A funny thing happened on my way to this opera. I had planned on my New York trip to attend the opera the day it was being broadcast live via high-definition video so that Howard could see the same production back in Los Angeles as I sat in the theater. He might even spot me the audience as the camera scanned it. The irony is that he would have a much better view of the entire opera, plus backstage interviews that are often entertaining, while I sat in a high balcony seat squinting down at the small figures upon the stage. He would also hear it, sung into microphones at the edge of the stage, far better than I could from my vantage.


     While I was in New York, I stayed with Sherry Bernstein, my poet friend Charles Bernstein's mother, whom I told of my plans. On Central Park West, her apartment is only a few blocks from the opera house. Oddly enough, Sherry also planned to attend, not at the Met but, just like Howard, at a live video showing in some movie theater.

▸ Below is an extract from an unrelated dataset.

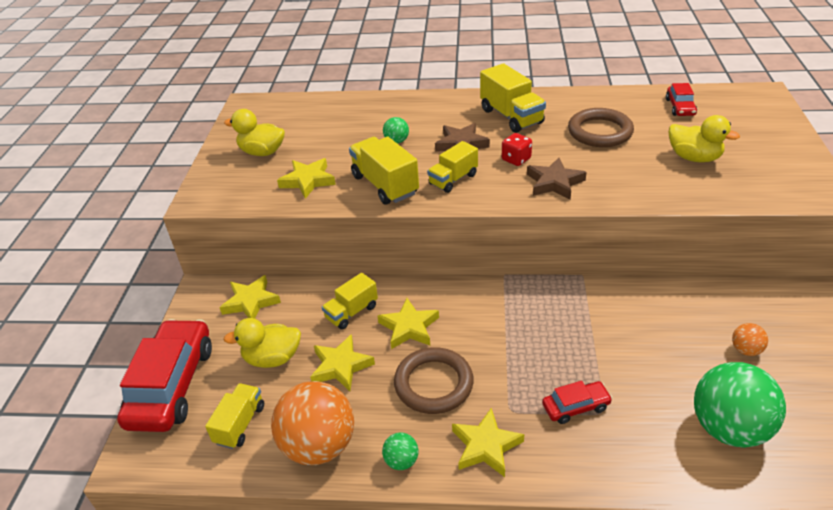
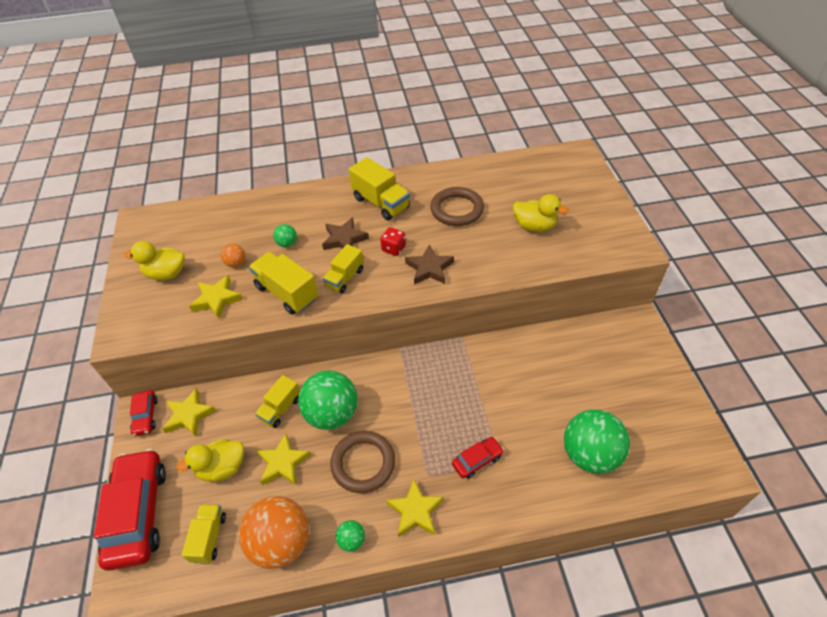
camera: 15 degrees left, 10 degrees up
(409, 327) = (332, 414): yellow star -> green ball
(680, 107) = (516, 175): red car -> red car (145, 416)
(746, 350) = (592, 383): orange ball -> orange ball (236, 263)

     Donizetti's comic opera is based very much on the stock figures of commedia dell'arte, so perhaps one need not be too serious about the ridiculous characters or the plot, which basically boils down to an attempt by two outsiders, Dr. Malesta (Mariusz Kwiecien) and his sister Norina (Anna Nerebko), to teach an old man, Don Pasquale (John Del Carlo), a lesson about life. Don Pasquale's young nephew Ernesto (Matthew Polenzani), in love with Norina, refuses to marry the woman his uncle feels is more appropriate. In reaction, Don Pasquale, on a suggestion from his doctor, Malesta, decides to marry Norina (pretending to be convent girl, Sofrina) instead, disinheriting Ernesto. There is little else to the plot: the two are falsely married and Norina moves in, completely making over the house and her own wardrobe from top to bottom, as she prepares to head off to the theater without her new husband. Ultimately, the miserly Don Pasquale is so put-out—literally of his own life and house—that he is relieved upon discovering he has been duped, and is happy to hand over Norina to his nephew, while agreeing to restore his inheritance.

     This silly story makes for many delightful moments, including Norina's truly comical "See, I am ready with love to surround him," and the servants' hilarious confusion in Act II and III, along with Norina's "Bring the jewels at once."

     Yet I cannot help asking why this brother and sister team are so intent on teaching the old Don Pasquale a lesson, all for the sake of the rather meek and incompetent Ernesto? Norina is such a wicked flirt and liar that we can hardly understand her love for a boy so shocked by the announcement of Don Pasquale's marriage, he is ready to leave home and inheritance behind. Obviously, the two, brother and sister, do have something at stake. By pretending to marry Don Pasquale, the penniless Norina comes into great wealth, part of which most certainly will go, at the old man's death, to her lover.


     But given her huge deceptions, even if they all turn out for the best, one has to wonder whether she will make such a poor boob a good wife. It’s clear that Ernesto is even more able to be hood-winked than his uncle. 

     By the time of the finale, "Heaven, what do you say?" there is actually little to be said. The heaven that has been invoked is one in which Norina has metaphorically cleaned the house of both men, who previously lived in a barren, cobweb-encrusted manor (at least in the Met production) existing, similarly, in lives basically empty and unused. I guess the question is, will Norina return the jewels or wear them to the theater each night?

 

New York, November 15, 2010

Reprinted from Green Integer Blog (March 2011).